This parable tells us that seed will only grow and produce a crop where there is adequate depth of soil. I confess this parable has troubled me. Right after Jesus taught it to a very great multitude, he added that these same people were outsiders who only got “everything in parables in order that while hearing they may not hear and understand lest they return and be forgiven.” Yet to a select group he says, “To you has been given the mystery of the kingdom of God.”

So is soil depth my choice or God’s? Have I been predestined as sandy soil that only grows stickers, or am I a black topsoil type of guy who will produce big crops? At one time, due to some bumper crops of stickers, I viewed myself as shallow soil. In that season I was tempted to throw up my hands and conclude, “I am just an outsider—a part of the great multitude who get inferior revelation— one fated with a shallow weed-grower of a heart.” But Jesus was not finished: “Do you not understand this parableAnd, how will you understand all the parables?”

In half the translations I studied, the word “any” is used instead of “all,” implying “The Parable of The Sower” is a key to understanding the rest of Jesus’ parables. That is crucial. I would like to share my experience with this parable and begin by saying that I no longer waste time, as I once did, counting my stickers, pondering the condition of my predestined-to-be-poor soil.

Having worked some with the Gardner, there are two things I believe He has shown me about my heart. First, it was predominated by sin; sin was its constitution. Second, and most importantly, that person is dead; he was buried then resurrected in Christ. So, in keeping with our agri-parable, my soil classification was “Sinner. It is now “Saint.” “Saint” is my new identity. Therefore, my new soil type in Christ is fertile, to say the least.

My new soil classification fundamentally alters how I see stickers. If I sin now (as a saint), producing a sticker, it is not evidence of doomed soil. When I see useless stickers today, I do not, as I once did, lose heart, concluding, “Yes, it is as Jeremiah said, ‘The heart is desperately sick and beyond help’—I am just a poor sinner saved by grace.” No. No! Stickers only prove that an old nature, conditioned for years in the world, is still decomposing. Even in my new heart, weeds will grow, to some degree, alongside the wheat—for a time.  Jesus goes on to say, “Take care what you listen to. By your standard of measure it shall be measured to you; and more shall be given to you besides. For whoever has, to Him more shall be given; and whoever does not have, even what he has shall be taken away from him.”

Recall: in Him, we now live and move and have our being. Jesus explains that, in Him, we are co-workers in this soil. I believe He is saying he himself is now the Soil of our lives; therefore, we have stewardship responsibility as to what we listen to. This understanding will have great bearing on what is produced from our lives. This is why the Blue Book is the heart-steward’s best friend.

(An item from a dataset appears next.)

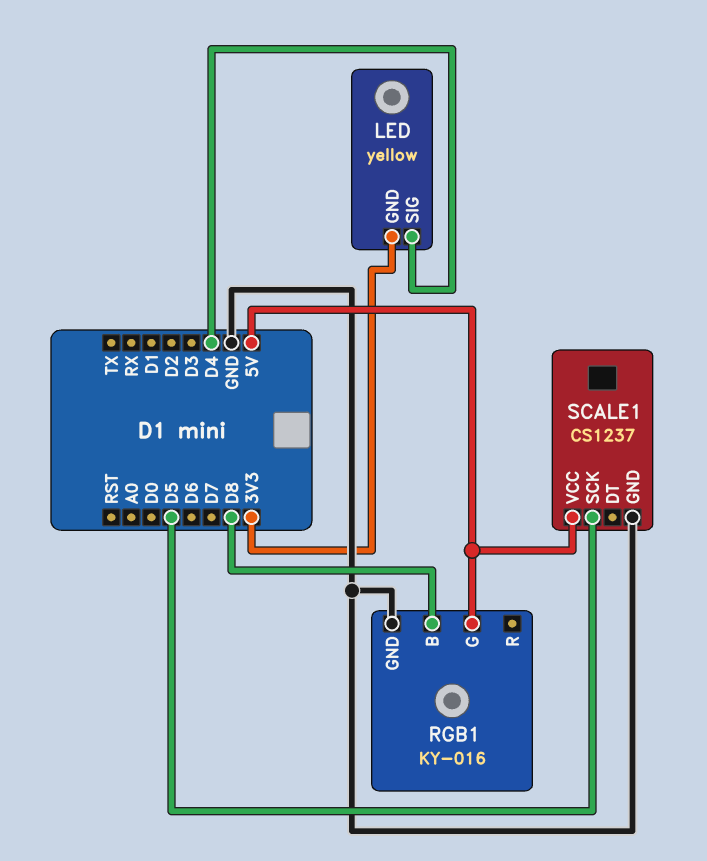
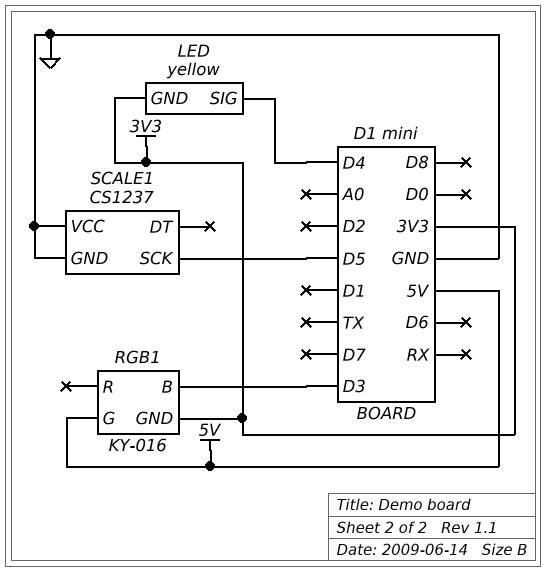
RGB1 pin B: D8 -> D3
RGB1 pin GND: GND -> 3V3
SCALE1 pin VCC: 5V -> GND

It has introduced thousands of saints to a community of kindred-spirits who are selective as to what they listen to. In turn, what they say is rich. We cannot live without this community! Some of our mentors are dead, others are living, but abiding in Christ requires we maintain intimate connection to this community.

There is a great divide in Christian theology regarding the soil of our souls. Where we stand in relationship to this chasm will have many consequences. There is one camp, which sees stickers as proof positive that the soil of our hearts is shallow and infertile, corrupt as it is in Adam. When this camp sees stickers (and trust me, they are looking) they get out the big hoe sermons, which they apparently believe can improve Adamic-soil. The point of each stab of the hoe is to break down the soil—making certain we know the degree to which we are fallen. If our souls cannot bend low enough to lay hold of this, they remain strangers to repentance and forgiveness.

I know this camp well, but I no longer live there. While they see stickers as proof positive, I see them, in Christ, as a false positive. I hope you will hang in there with MwM this week. There is much to consider. As the good soil you are, I pray you may soak in this week’s nitrogen-rich scriptural content.

Father, may our hearts grasp what excellent soil type we are in Christ and that we each have authority over a standard of measure. Help us to envision your 90-fold return in our lives. Help us to understand our part in insuring that Your eternal words do not return to You void. May your Word accomplish Christ’s mission in our hearts. Amen.